In the aftermath of the 2004 Asian tsunami, many well-meaning families rushed to adopt as an immediate way to provide help. "That's probably one of the first times that ever happened," Ms. Dubinsky says. "It's also the first time mainstream child-welfare organizations started saying it wasn't the right response."


Ethiopia

Adoptions from Africa were not popular until the late 2000s, despite decades of well-publicized suffering, and were influenced by the celebrity families of Angelina Jolie and Madonna. Ethiopia experienced a surge of foreign adoptions three years ago.


Middle East

Although recent global conflicts have been focused on the Middle East, Islamic nations are the exception to the adoption trend. Muslim nations do not allow Western-style adoptions, although they do have a system for caring for orphaned children. "It's an interesting parallel," Ms. Dubinsky says. "I don't think we saw the same kind of human-rights coverage and calls to adoption agencies after the Iraq and Afghanistan invasions." (*I am going to say it. When it comes to adoption, the Muslim nations have the right idea. rw)


Haiti


Ms. Dubinsky is troubled by the news that one of the same Miami groups involved in the Cuban airlift of children in 1960 has re-emerged in Haiti, calling itself Operation Pierre Pan.


And so it goes....when those whose work is adoption get worried about how it is being done, things have really gotten bad. But this was legally done to millions of young women in the middle of the 20th century and the reasons used were youth, poverty and marital status, or lack of one. None of those things are criminal in nature. Poverty still seems to be a good excuse for the DFC to confiscate kiddies, still, here at home.

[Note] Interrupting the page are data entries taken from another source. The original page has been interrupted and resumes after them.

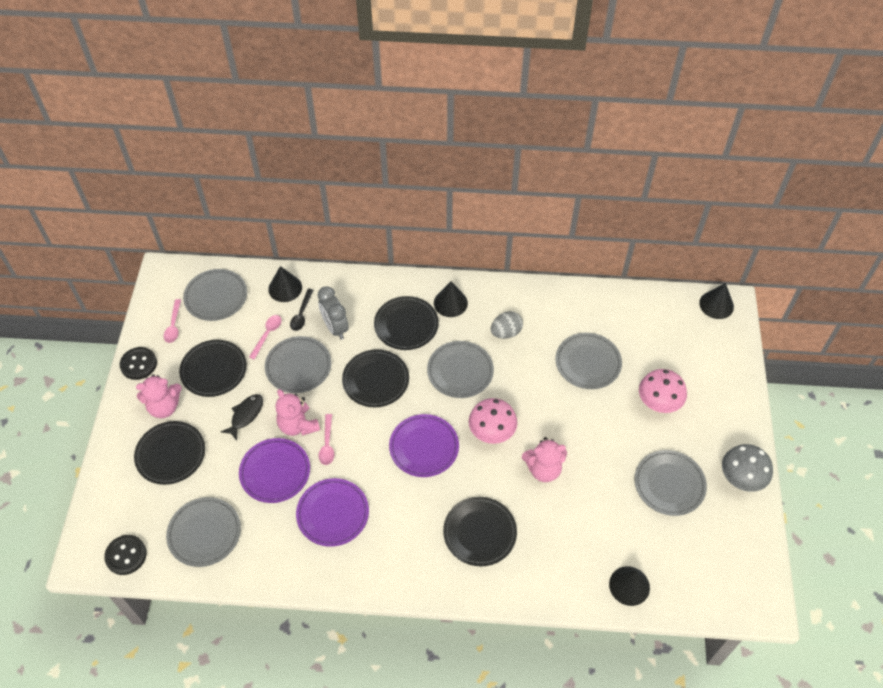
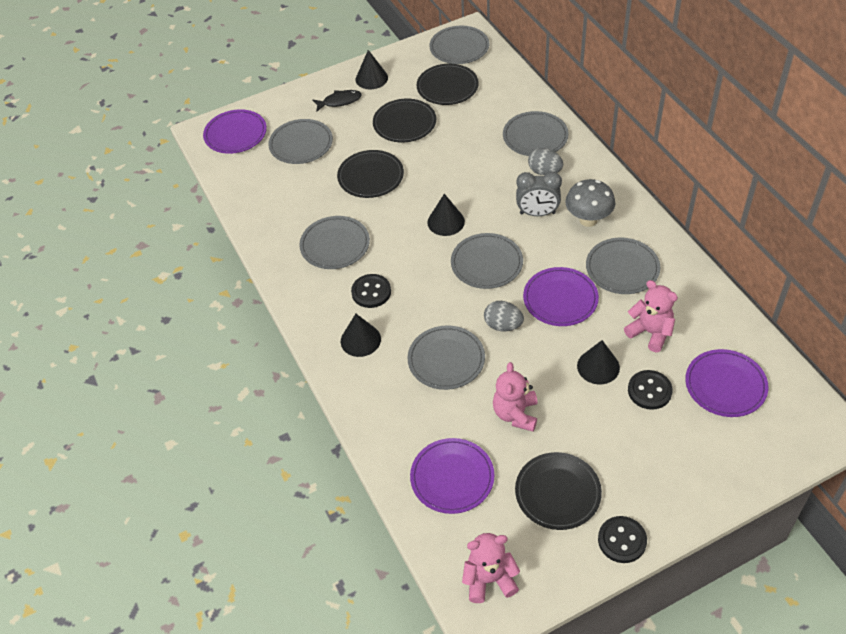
black button: 2 -> 3
black plate: 5 -> 4
black spoon: 1 -> 0
grey egg: 1 -> 2
grey plate: 6 -> 7
pink mushroom: 2 -> 0
pink spoon: 3 -> 0
purple plate: 3 -> 4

It is sinful and criminal, obviously, to be poor.

So now, abroad, it is a crime to keep your child within your family if a disaster has hit your homeland or if a war or invasion happens.....or, if your nation's politics are just not too popular with Uncle Sugar's enforcers.

I wonder if there are any people who have adopted, internationally. who might even be the least bit concerned about how that child became available and who was hurt to procure that child for their benefit?

2 comments:

Lori said...

I have been reading post after post by adoptees. The same with First Mothers. The one thing that all of us wonder - when is it going to stop.

Now I have a new thought. Why does the richest nation in the world (yeah right) not take care of their own children. Not those with families, but those without? And why do we remove children from homes that are not perfect, but their homes, when the DCF/CPS whatever you want to call them, know that the only place that those children will land is permanent foster care.

The whole damn thing makes me sick - but not as sick as watching a public that is oblivious to what is going on.

They called her Chloe said...

have you read this blog writeen by an AP who discovered her children were kidnapped from their mother?
bittersweet-story.blogspot.com.
Of course the kids were not returned...why not I wonder?